It does a Capitol veteran good to see a rookie legislator grab a complicated issue, hustle around the state to learn about it at hearings, and come up with a fresh problem-solving proposal.
But when Sen. Matt Schmit, DFL-Red Wing, told me two months ago that his idea to bring better Internet service to Greater Minnesota involved the creation of a $100 million matching fund, I nearly choked stifling a hoot.
A hundred million? In cash? Nobody gets that much. Certainly not a freshman.
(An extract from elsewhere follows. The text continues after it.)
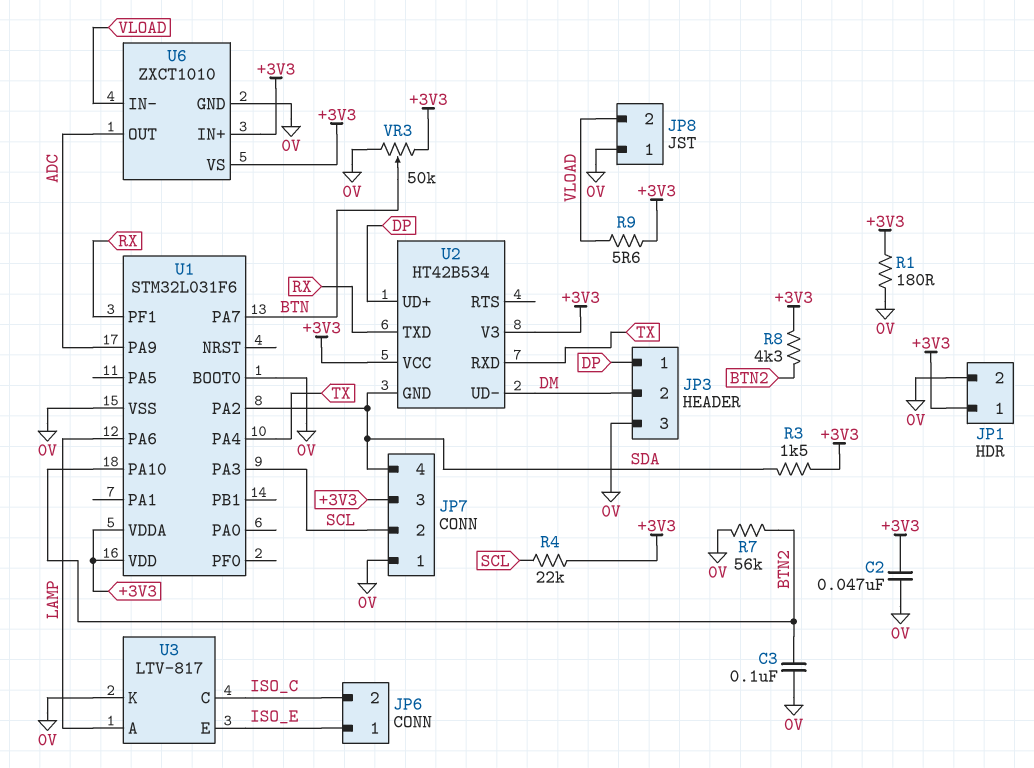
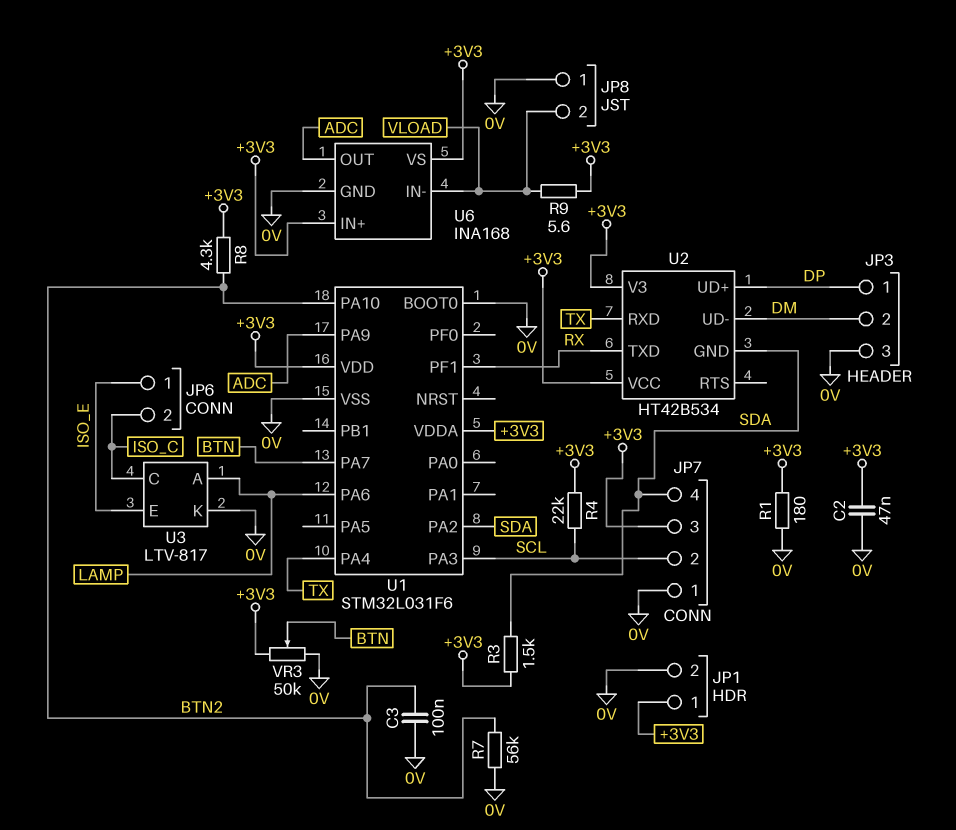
U6: ZXCT1010 -> INA168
Mighty Minneapolis is going to have a tough time getting one-fourth that sum for its prized Nicollet Mall in this year's bonding bill.
But then Schmit said something about broadband being the 21st century's version of rural electrification and his proposed fund a philosophical descendant of the REA, and my cynicism began to melt into memories.
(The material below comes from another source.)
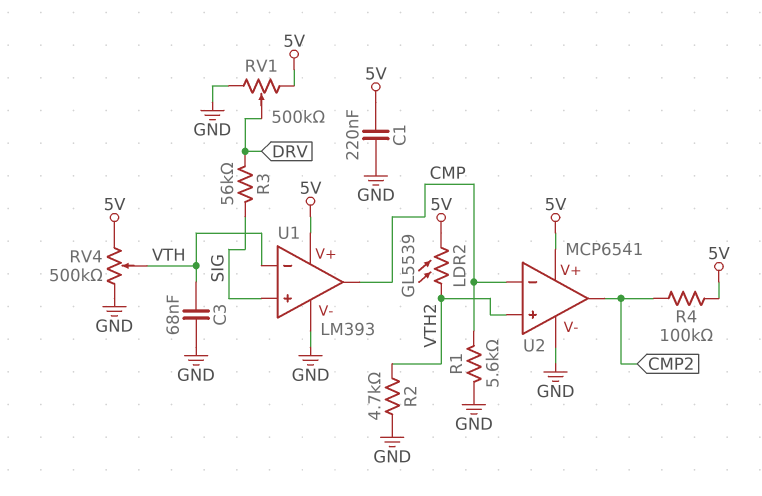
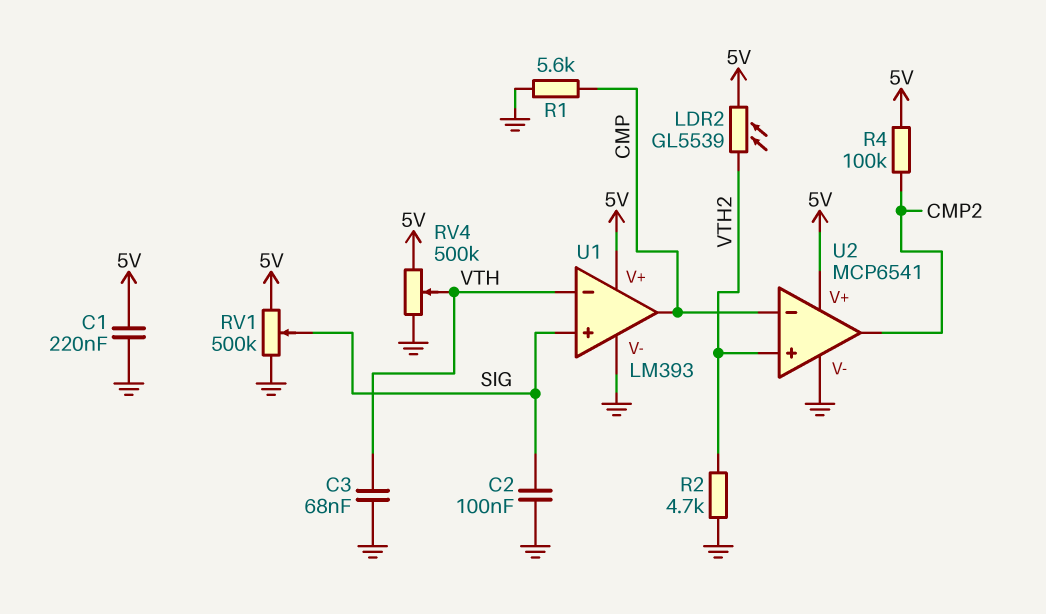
C2: none -> 100nF (GND, SIG)
R3: 56k (DRV, SIG) -> none
RV1: 500k (5V, GND, wiper DRV) -> 500k (5V, GND, wiper SIG)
Grandma spoke often about the day in the 1940s when electricity finally came to the farm in South Dakota and she could end her daily ritual of washing the kerosene lamp's sooty glass chimney. (It needed frequent washing to provide enough light for a few cherished minutes of reading after a long day of chores.)
The Rural Electrification Administration, created by Congress in 1935, demonstrated the value of government intervention in the private marketplace for the sake of economic viability in rural America. It provided a legal mechanism and loan financing for the establishment of cooperatives that would affordably bring electricity to the nation's farms. Electrical service had reached only 10 percent of the rural dwellers in 1930. As a result of REA, it was 50 percent in 1942 and nearly all of them a decade later.
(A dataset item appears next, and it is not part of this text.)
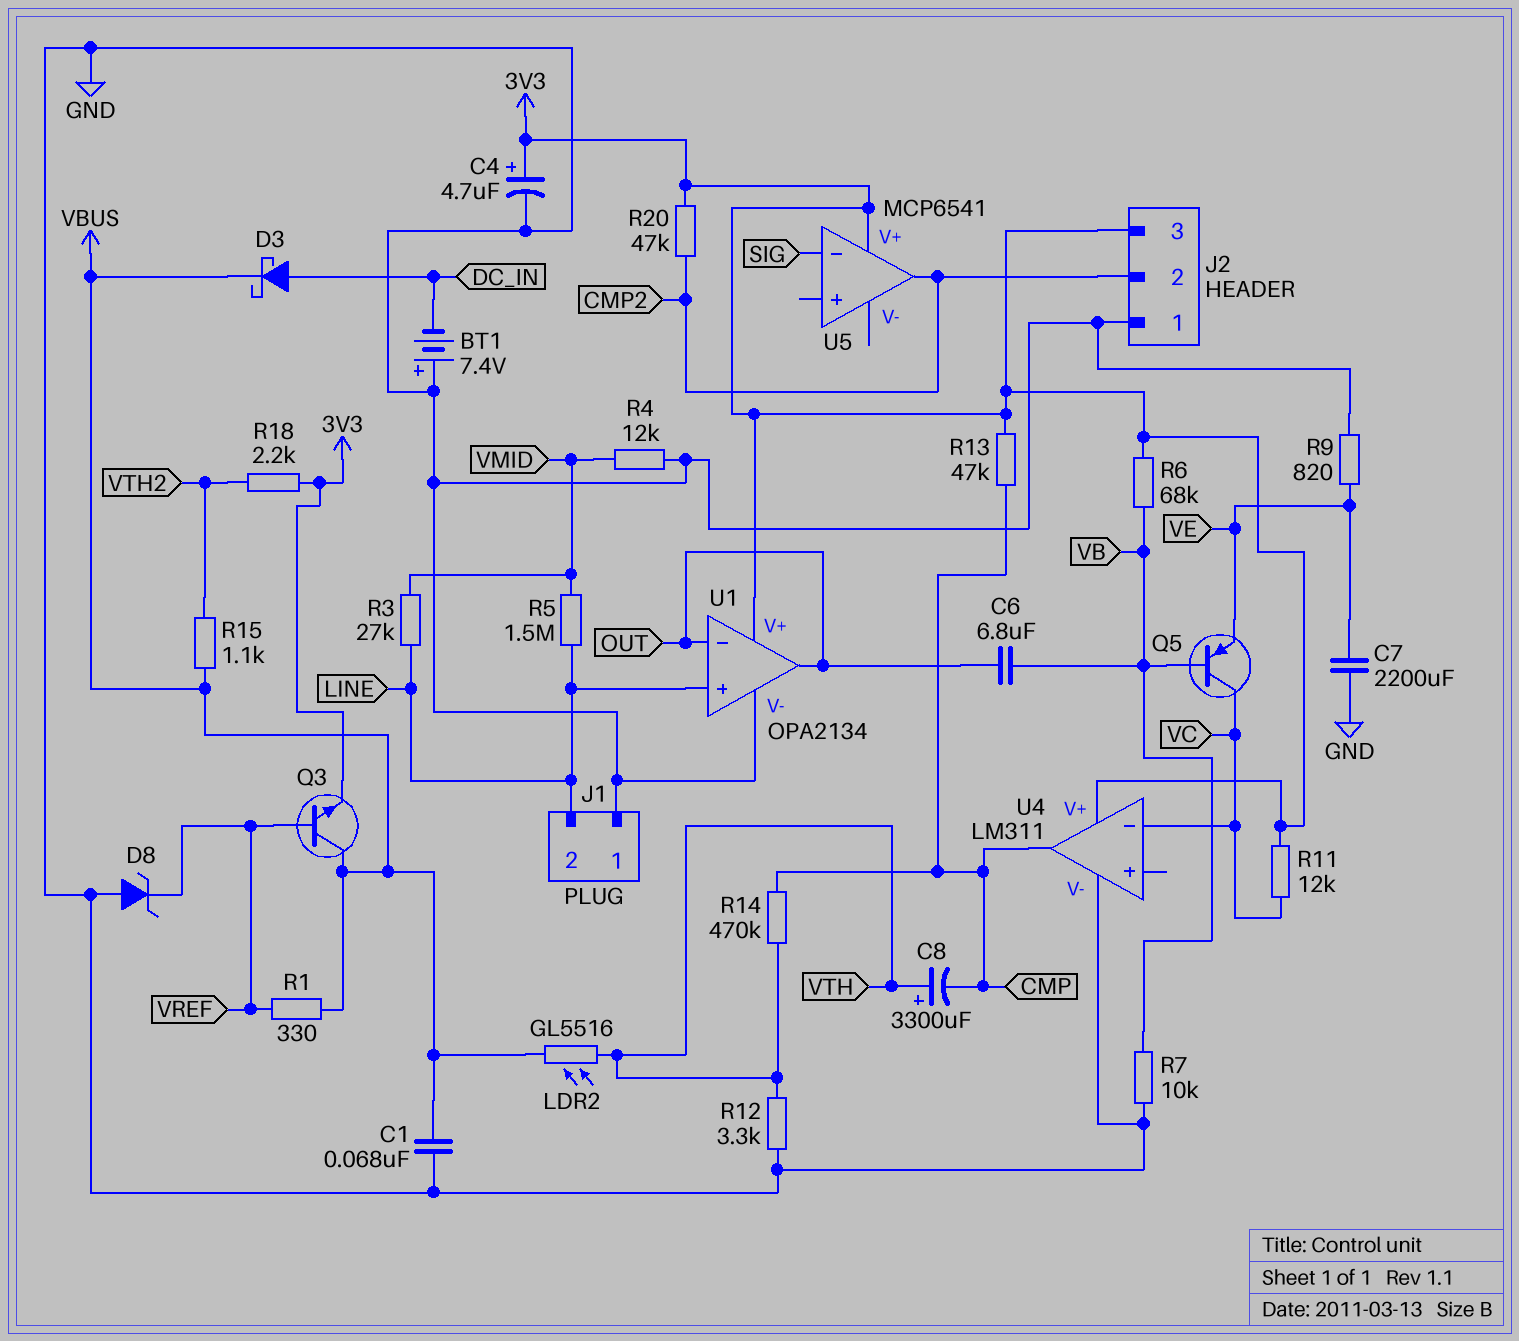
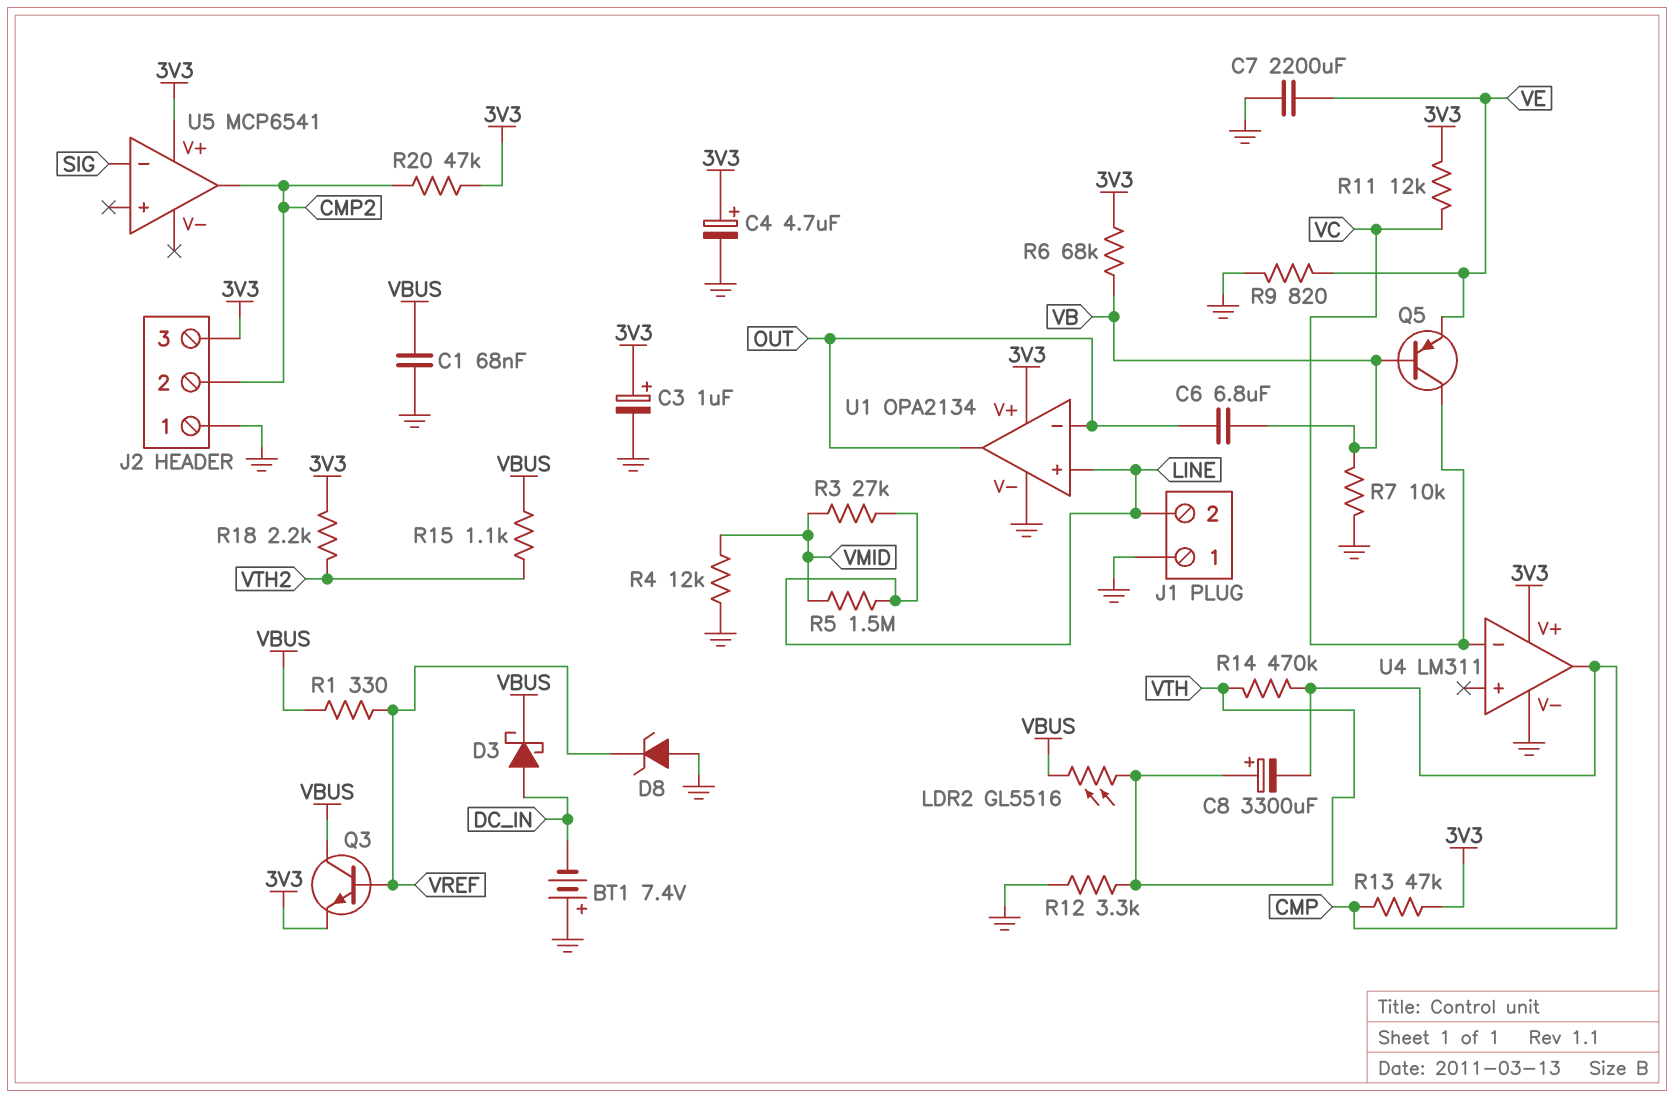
C3: none -> 1uF (plus 3V3, minus GND)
Electricity on the nation's farms was about a lot more than lights. Eventually, it was about milking machines, water pumps, choppers, refrigeration. It powered heat lamps for Grandma's broods of baby chicks.
By the same token, high-speed Internet in Greater Minnesota isn't about entertainment. It's about participation in the modern economy — agriculture, manufacturing, retail, health care, education. In every realm, robust, affordable Internet service is now essential infrastructure. As of last year, fewer than half of Greater Minnesota dwellers had it.